Beyond these dry facts I flounder, ill-equipped because of almost perfect ignorance of the Japanese language and its associations and symbols, and because of incessant nurture on our Western ideas of haiku; but in this I dare to say probably representative of the majority who will read this review. Faced with reminiscences of Pound, imagery juxtaposed in a fantastic or surrealist way, synaesthetic explorations of colour, generalisations of thought, lack of ‘presence’, arch metaphor, similes and projections of human characteristics on to animals and plants (all things we have ingested as almost taboo), one is left like an uneasy spectator of the Emperor’s progress. Above all, as the editors of this anthology admit, the Western reader perceives modern Japanese haiku as ‘difficult’, and most of us have been brought up to feel that was the antithesis of haiku.
What we do find appealing, and at the same time not unfamiliar, is the insistence on ‘contemporary language’ and exploration of poetic truth in landscapes and situations which, in traditional haiku, were either ‘no go’ areas, or ceded to senryu.
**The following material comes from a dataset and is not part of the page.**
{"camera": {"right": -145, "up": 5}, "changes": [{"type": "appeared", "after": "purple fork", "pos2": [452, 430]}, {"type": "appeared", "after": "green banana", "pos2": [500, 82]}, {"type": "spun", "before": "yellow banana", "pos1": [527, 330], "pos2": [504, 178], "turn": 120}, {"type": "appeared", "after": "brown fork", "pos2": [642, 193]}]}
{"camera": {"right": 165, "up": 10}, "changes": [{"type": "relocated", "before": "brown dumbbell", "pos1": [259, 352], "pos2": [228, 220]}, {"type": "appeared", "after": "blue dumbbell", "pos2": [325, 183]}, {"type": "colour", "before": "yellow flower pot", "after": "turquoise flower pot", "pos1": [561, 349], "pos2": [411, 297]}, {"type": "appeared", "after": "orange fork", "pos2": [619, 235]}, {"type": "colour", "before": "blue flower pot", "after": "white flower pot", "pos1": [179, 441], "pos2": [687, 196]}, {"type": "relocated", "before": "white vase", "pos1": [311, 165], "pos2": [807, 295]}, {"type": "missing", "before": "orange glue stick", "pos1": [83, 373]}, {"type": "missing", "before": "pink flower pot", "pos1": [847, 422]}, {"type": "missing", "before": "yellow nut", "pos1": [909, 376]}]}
Introductory essays by Kan’ichi Abe and Ban’ya Natsuishi help us to see some of the aspirations of Japanese haiku poets in the second half of the last century: ‘to be progressive’, ‘to broaden horizons’, ‘to reflect our existence as humans and recover a sense of humanity’ (this meant, in the depression years, an obsession with ‘sickness and hardship’, some individual poets wishing even to inform haiku ‘with socialist ideology’), ‘to merge thought with sensibility’. From 1945, there were poets ‘influenced by AndrĂ© Breton’s surrealist movement, who composed haiku that drew on depth psychology’, as well as by Sigmund Freud, writing ‘extemporaneously from the unconscious’. ‘Tohta Kaneko designated the creative writer as the “cognitive subject” and confirmed the subject’s sensitive qualities’. Gradually, by the last quarter of the nineteenth century, writers became ‘more interested in capturing their inner spirit through the use of vivid, fantastical images, and were less concerned with social issues’. Prosperity had permitted haiku to escape into a fantasy world.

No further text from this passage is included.